Ambazonia Crisis: French Cameroun Government seeks to plant arms in Manyu Division
The government of Cameroon is planning to plant arms in villages in Manyu Division so as to win international sympathy and support following its claim that it was under attack by terrorists, a source at the country’s ministry of defense has advised, urging Southern Cameroonians to ensure the government’s plan was nipped in the bud.
Speaking on condition of anonymity, the source said following a meeting that took place at the country’s presidency after Mr. Biya’s return to Yaounde from Abidjan where he had attended the AU-EU Summit, there had been other meetings at the defense ministry to refine the diabolic plan hatched by the ministry of defense whose staff are predominantly Beti.
Our source underscored that Mr. Biya’s government understood only one language – brutality – and it was faithful to the colonial script designed to maim and kill anybody who challenged its authority. He pointed to the brutality that was brought on the English-speaking population on October 1, 2017, following a declaration of independence by the country’s English-speaking minority.
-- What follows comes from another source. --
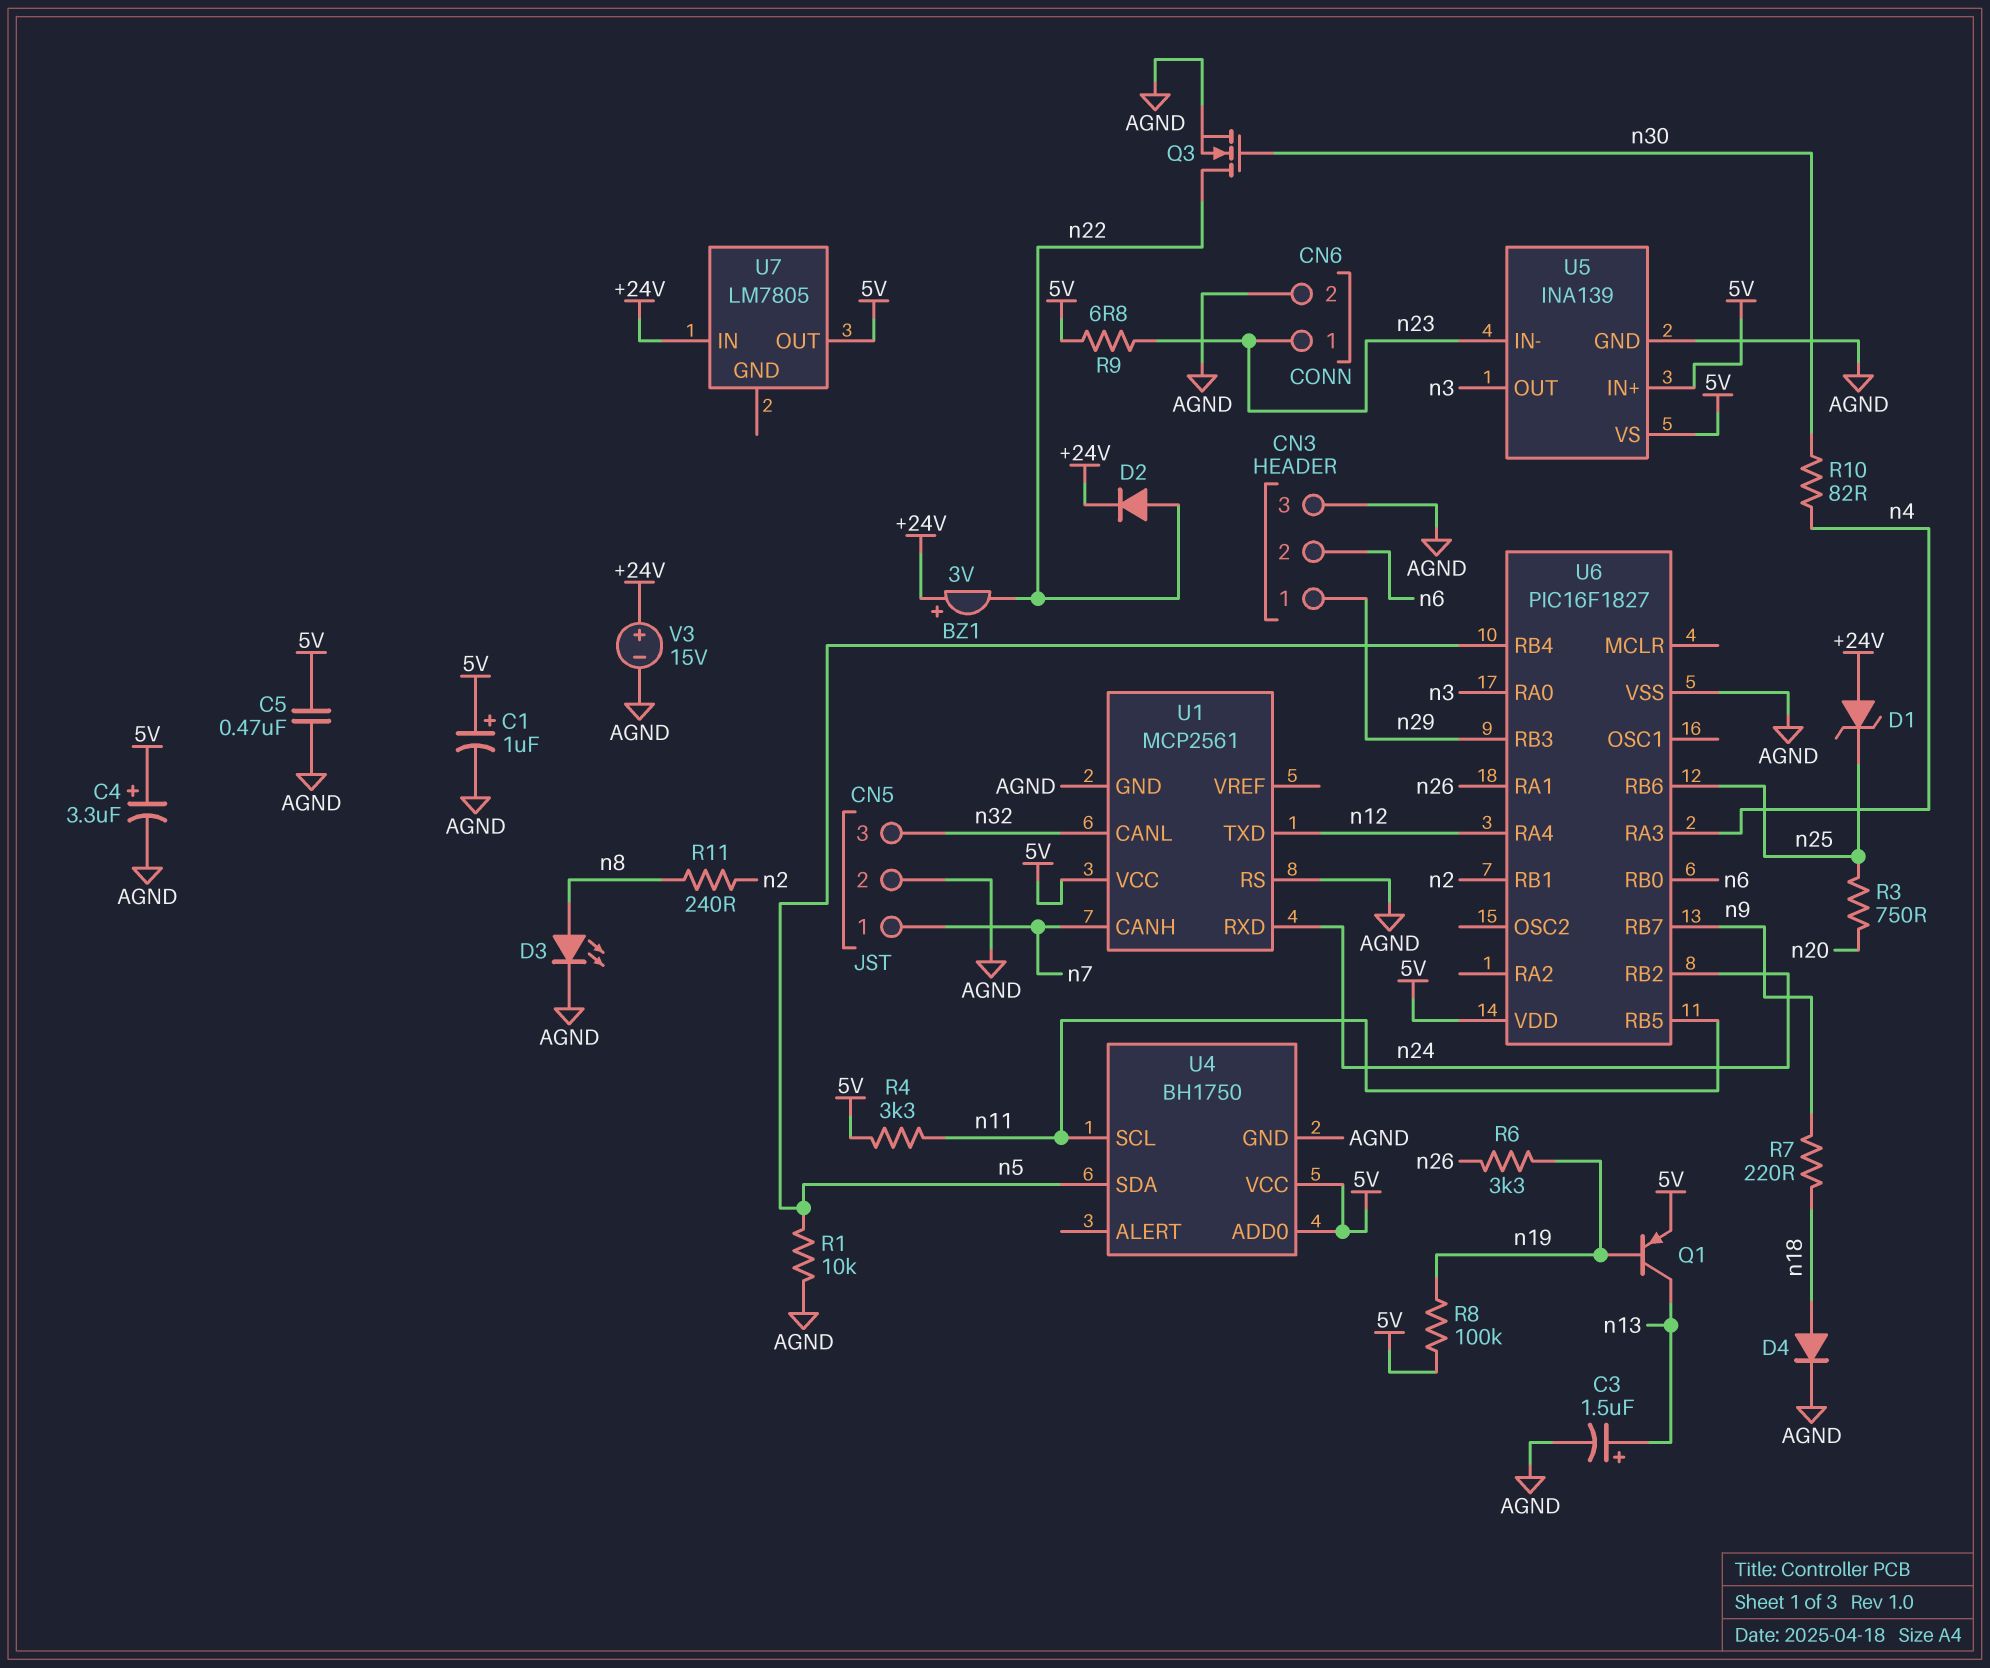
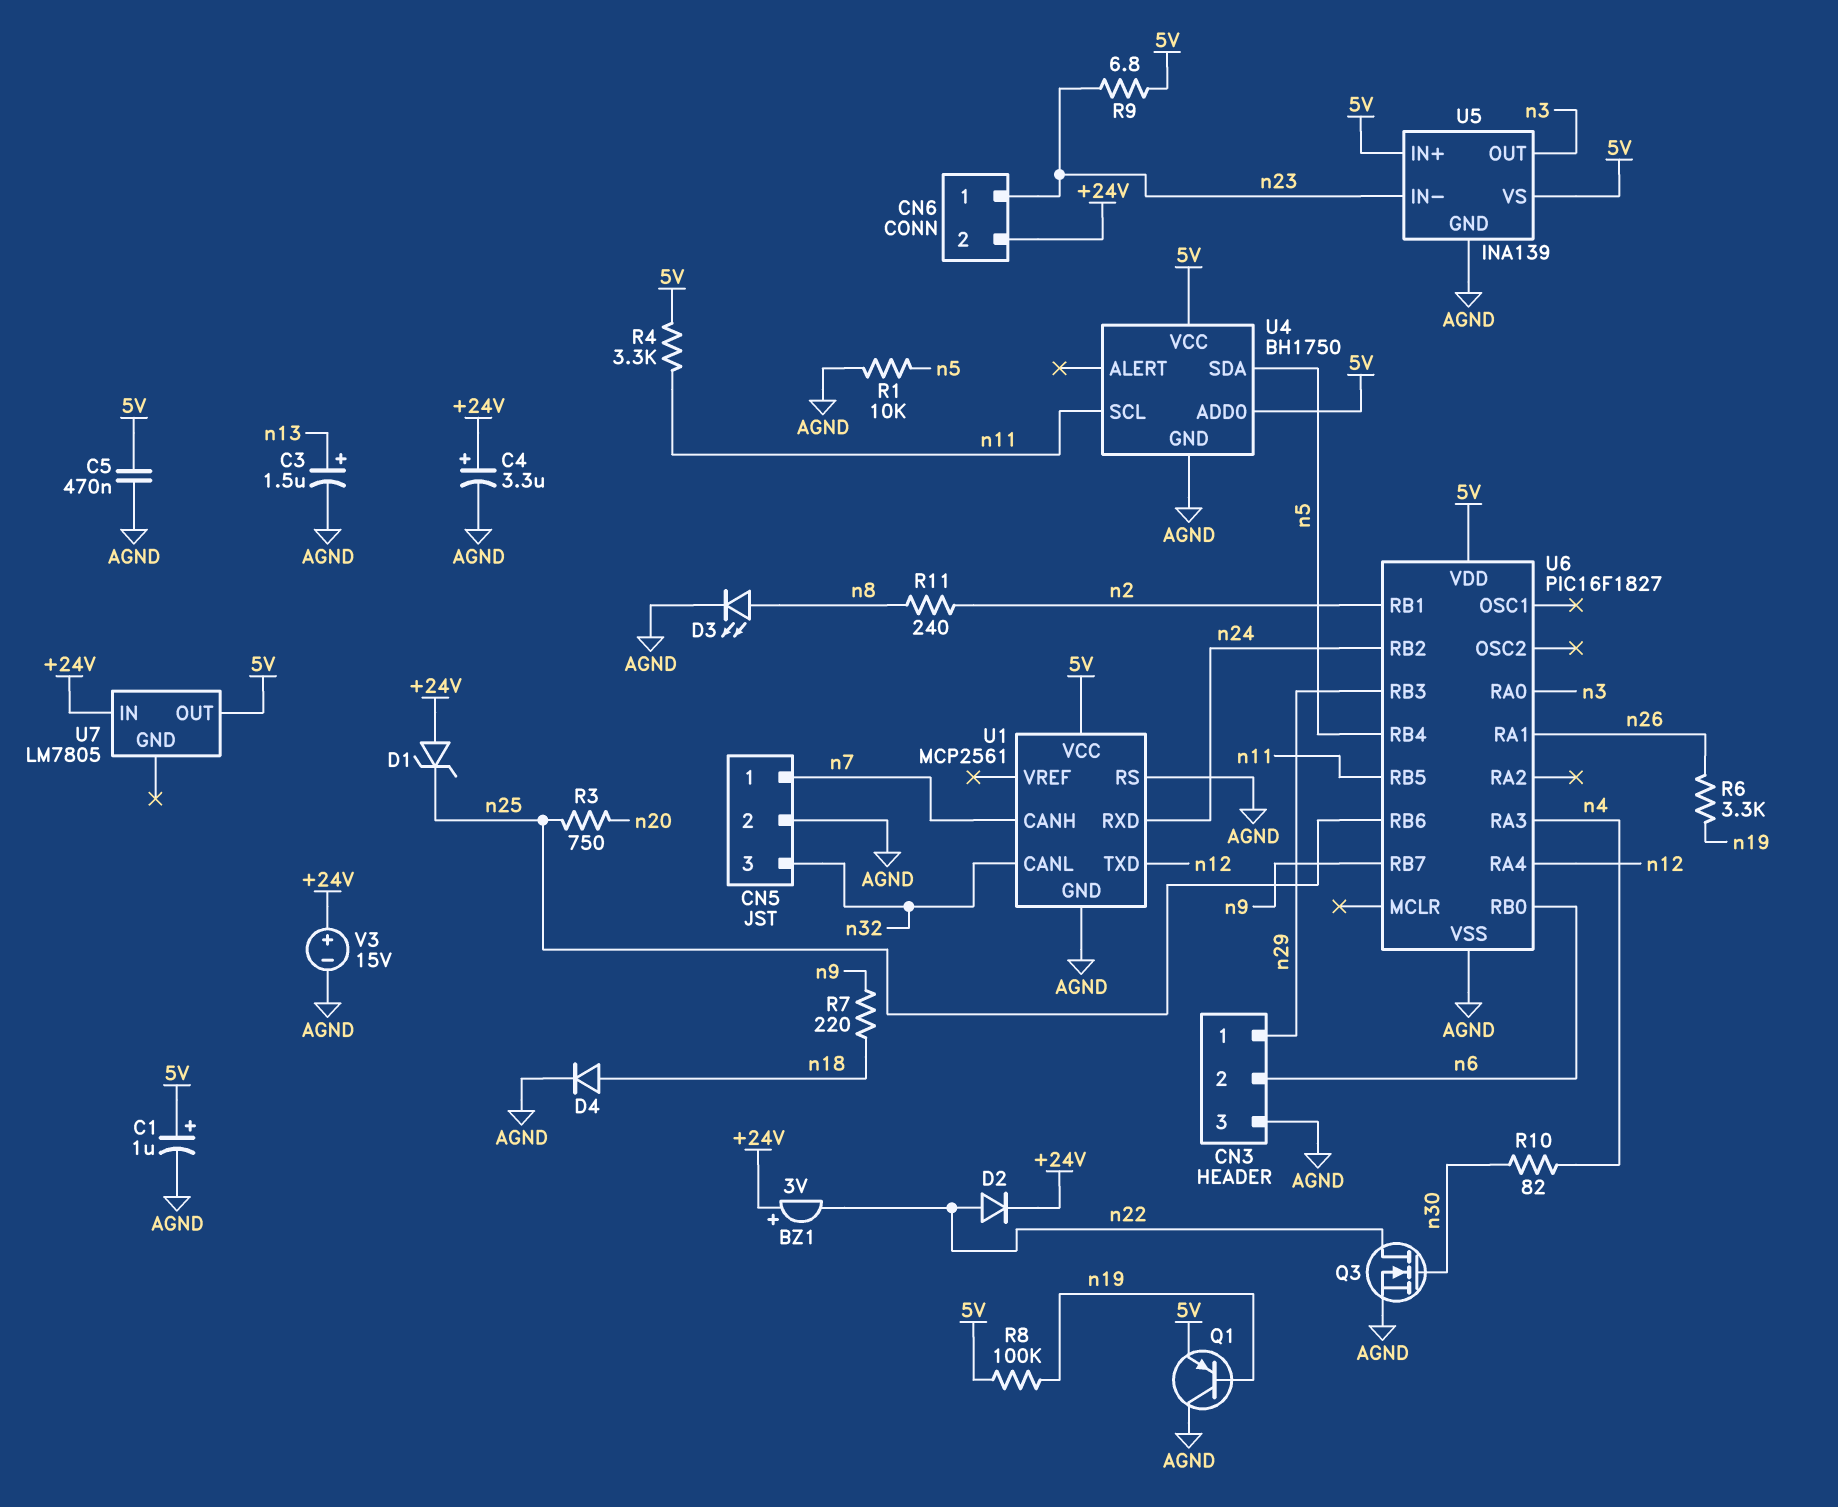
C4: 3.3uF (plus 5V, minus AGND) -> 3.3uF (plus +24V, minus AGND)
CN6 pin 2: AGND -> +24V
Q1: PNP (B n19, C n13, E 5V) -> PNP (B n19, C AGND, E 5V)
The source said the prefectoral order signed by Manyu Division’s Senior Divisional Officer on December 1, 2017, urging citizens of some 15 villages in the region to relocate to unknown destinationswas simply a ploy to ensure that no civilian actually saw how the government was implementing its diabolic plan.
He stressed that the objective was also to escalate things and blame everything on the Ambazonian interim government, led by Mr. Ayuk Julius Tabe. He said some 3,000 troops were currently on their way to Manyu Division to implement a plan that would result in the arrest and torture of thousands of people of Manyu descent. It is worth mentioning that the Interim leader is from Manyu Division which also happens to be the birthplace of Anglophone activism.
It should be recalled that over 100 Southern Cameroonians were killed on October 1, with some 50,000 fleeing to Nigeria where they are currently living as refugees. The government of Cameroon has never thought of how to repatriate these civilians back to their villages. 90% of the refugees are of Manyu descent and many still complain of the ferocious brutality that followed the declaration of independence on October 1. Though their living conditions are not the best, they however feel grateful to the Nigerian government which is doing its best to alleviate their physical and psychological pain.
It must also be recalled that the Southern Cameroons crisis started some 13 months ago when teachers and lawyers called for improved working conditions and the preservation of the Anglo-Saxon culture. Their appeal fell on deaf ears and the government’s response shocked the world, as lawyers were beaten on the streets of Buea while students of the University of Buea were made to drink raw sewage.
Images of this brutality caused the Southern Cameroonian Diaspora to join the struggle, calling for school and court boycotts, as well as ghost towns to hurt the government. With the economy struggling, the Yaounde government is feeling the pinch as its tax base has been eroded. This helps to explain why the ailing and aging government has been to all multilateral development institutions for loans that will help it restore the economy’s health.
Currently, it is working out details for a USD 3 billion loan with the International Monetary Fund (IMF); a loan that will be costly and will require another development finance institution to serve as a guarantor. The government’s loan default rate has made it less credit-worthy; a situation that makes it hard for it to get sovereign loans at low interest rates.
The government response to demands by the English-speaking minority was also marked by the shutting down of the Internet for close to 100 days, a situation that stalled trade between the English-speaking part of the country and East Cameroon. It also wiped out Silicon Mountain, a start-up hub in the South West regional headquarters of Buea that employed hundreds of young computer-savvy graduates.
Despite calls by the international community for a peaceful resolution of the crisis through genuine and sincere dialogue, the government has continued to pursue its fruitless policies that have only made the situation worse. Last week, opposition Members of Parliament had to disrupt deliberations in a protest against the government’s refusal to include the Southern Cameroons crisis in the Parliament’s agenda for the current legislative period. They also robbed the country’s Prime Minister of an opportunity to deliver the government’s budget speech as they sang and blew whistles while the Prime Minister was reading his speech.
It should be recalled that Cameroon’s crisis has the potential to destabilize the entire sub-region if the international community does not step in to preempt the genocide the government has been planning for months. With Mr. Biya’s declining health and mind, those around him are struggling to take over and this is pushing him into taking wrong decisions that are only causing the crisis to escalate.
The world could be inching close to another Liberia or Zimbabwe if it does not act in time. Only a prompt reaction will spare this region a huge crisis that will be characterized by huge floods of refugees. With Boko Haram destabilizing the country in the North, Central African Republic rebels using the Eastern part of the country to stage their attacks on the Bangui government and the Southern Cameroons crisis taking a turn for the worse, Cameroon is clearly facing a bleak future. The world must stop looking the other way while the country continues its descent to the bottom of the abyss.